Kampoi Naibaho, Manager Public Government Affairs (PGA) KEI, dalam kegiatan tersebut menjelaskan bahwa survei seismik ini akan menggunakan metode terbaru yaitu Ocean Bottom Nodal (OBN), sebagai bagian dari eksplorasi untuk menemukan cadangan migas baru. Ia menegaskan bahwa kegiatan ini merupakan bagian dari upaya pemerintah menjaga ketahanan energi nasional di tengah menurunnya produksi migas.

“Dengan adanya survei ini, kami berharap memperoleh data geologi baru untuk mengevaluasi prospek lapangan migas. Namun, semua hasilnya tentu masih perlu dibuktikan melalui tahapan eksplorasi lanjutan,” ujarnya.

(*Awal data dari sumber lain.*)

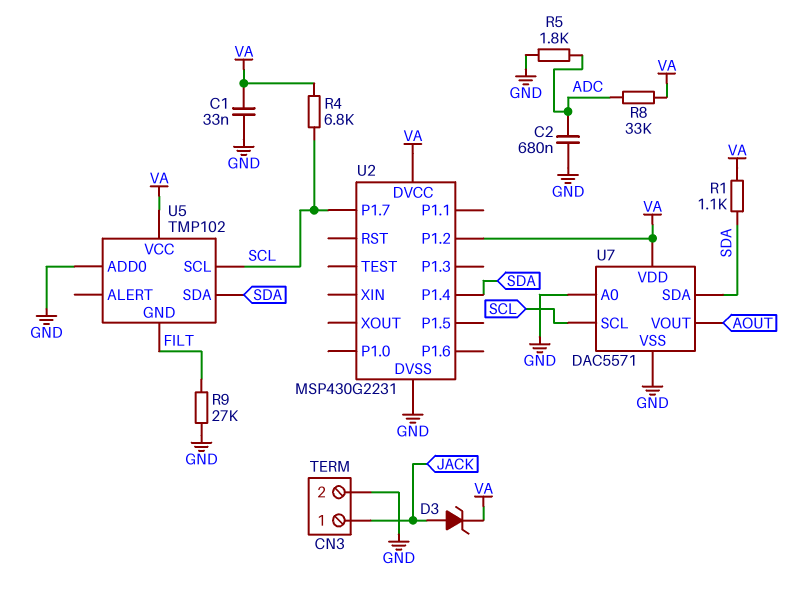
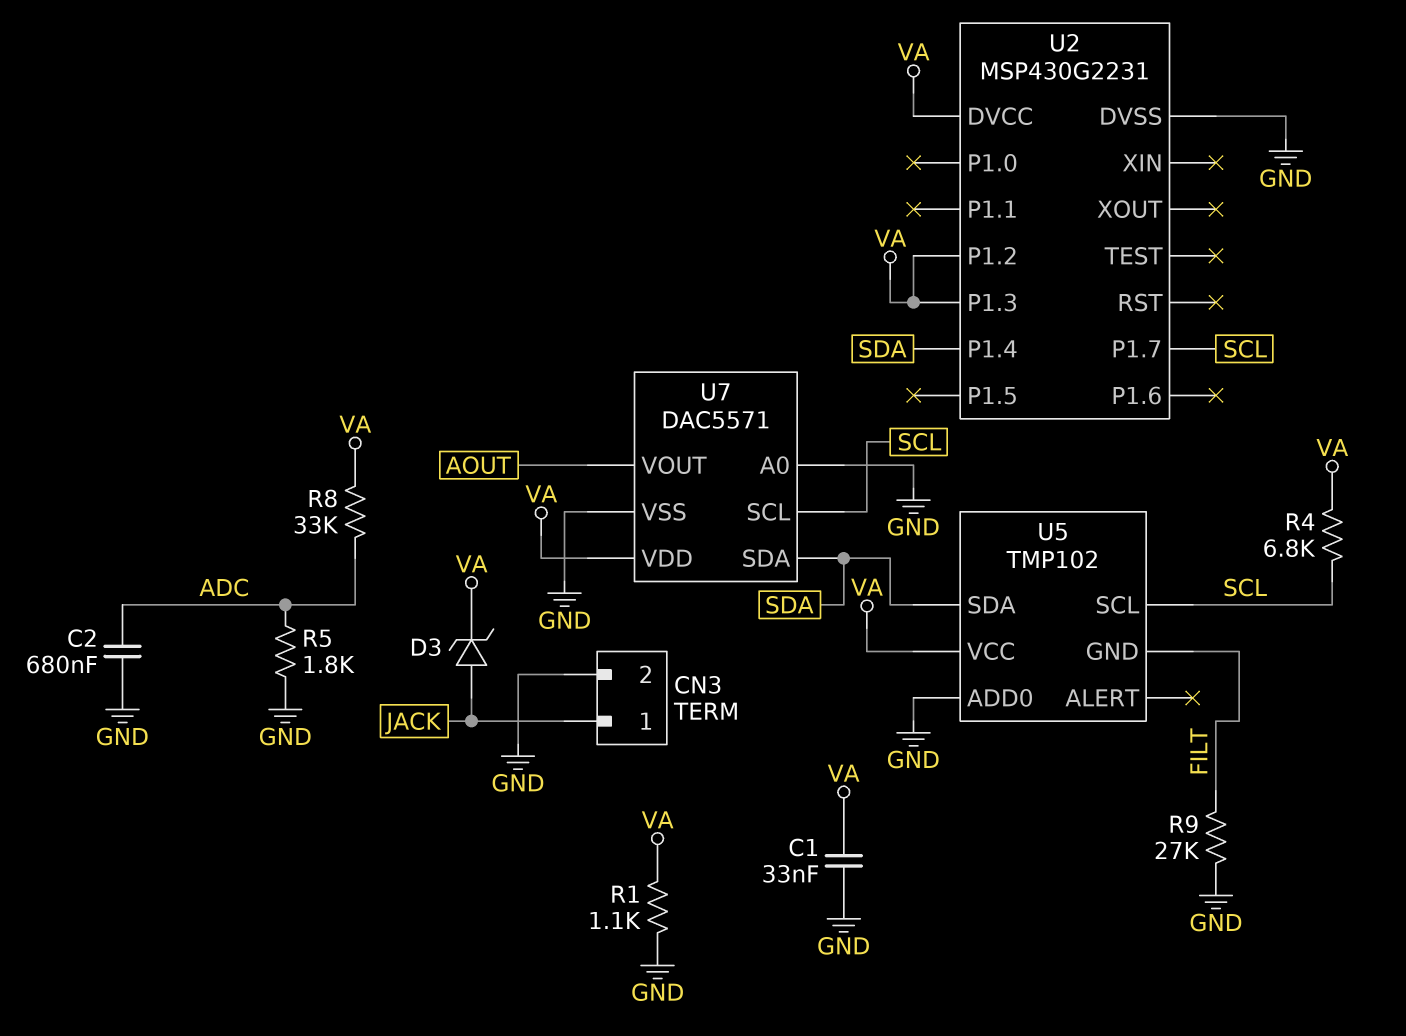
R1: 1.1k (SDA, VA) -> 1.1k (GND, VA)
U2 pin P1.3: none -> VA

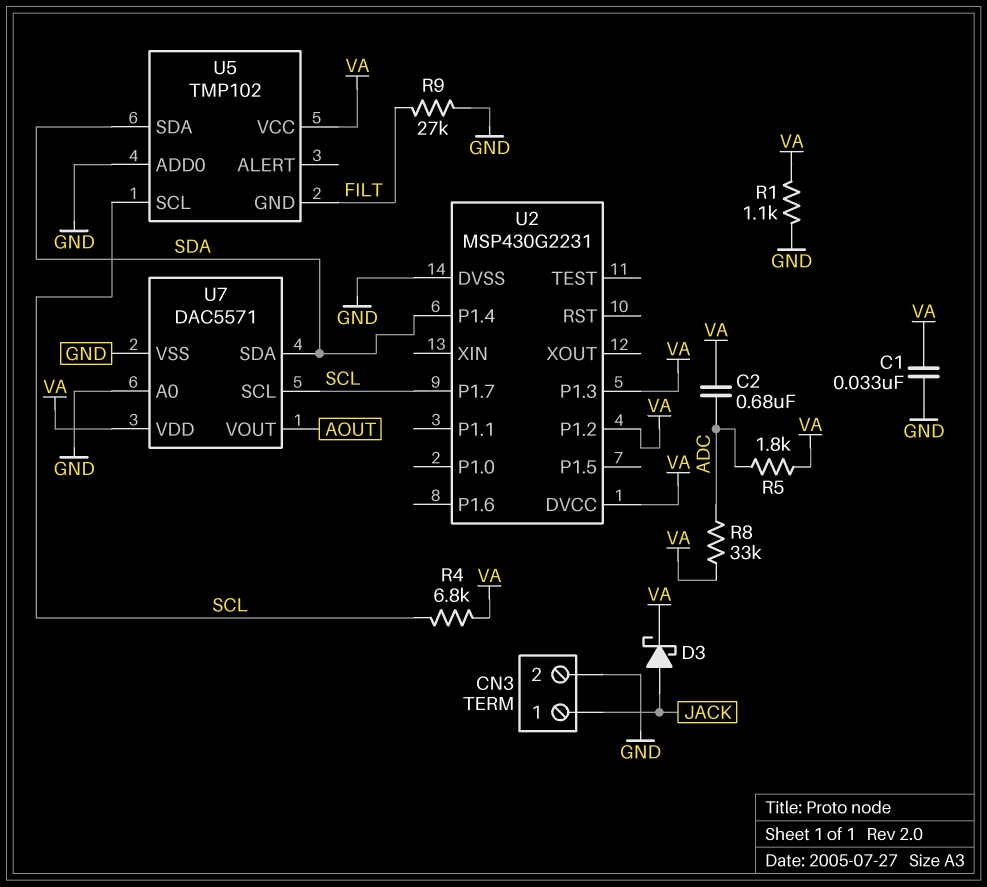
C2: 680nF (ADC, GND) -> 680nF (ADC, VA)
D3: zener (A JACK, K VA) -> schottky (A JACK, K VA)
R5: 1.8k (ADC, GND) -> 1.8k (ADC, VA)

Pihak KEI juga menyampaikan komitmennya terhadap perlindungan lingkungan hidup. “Aspek lingkungan tetap menjadi perhatian utama dalam pelaksanaan kegiatan ini,” tegas Kampoi.

Sosialisasi dilakukan secara berjenjang mulai dari tingkat Provinsi Jawa Timur dan Kabupaten Sumenep pada 4 Juni 2025, lalu dilanjutkan ke tingkat kecamatan hingga desa, dengan dukungan dari Forum Komunikasi Pimpinan Kecamatan (Forkopimka). Dalam proses tersebut, KEI menyatakan bahwa banyak pihak yang berharap kegiatan ini dapat berjalan lancar dan membawa manfaat bagi masyarakat.

Sebelumnya. Sejumlah elemen masyarakat menyuarakan penolakan, salah satunya disampaikan oleh Ketua Kaukus Masyarakat Kangean Peduli Lingkungan (KMKPL), Zaino Arifin.

Dalam pernyataan resminya, Sabtu (14/6), Zaino menyampaikan kekhawatiran masyarakat terhadap potensi dampak sosial dan lingkungan dari kegiatan ini, mengacu pada pengalaman eksplorasi migas di Desa Pagerungan Besar sekitar tahun 1985.

“Eksplorasi sebelumnya dianggap merusak ekosistem laut, memengaruhi mata pencaharian nelayan, dan mendorong migrasi tenaga kerja ke luar daerah bahkan ke luar negeri,” kata Zaino.

Ia juga menilai kegiatan tersebut belum memberikan manfaat ekonomi signifikan bagi masyarakat lokal.

Zaino menyoroti kurangnya transparansi dalam pelaksanaan tanggung jawab sosial perusahaan (CSR) oleh perusahaan migas, serta kurangnya keterlibatan masyarakat dalam proses pengambilan keputusan.

Ia mengingatkan bahwa kegiatan usaha hulu migas perlu menjunjung prinsip-prinsip hak asasi manusia (HAM), sesuai dengan Peraturan Presiden Nomor 60 Tahun 2023 tentang Strategi Nasional Bisnis dan HAM.

“Jangan sampai hak-hak masyarakat terdampak diabaikan demi kepentingan investasi semata,” tegasnya.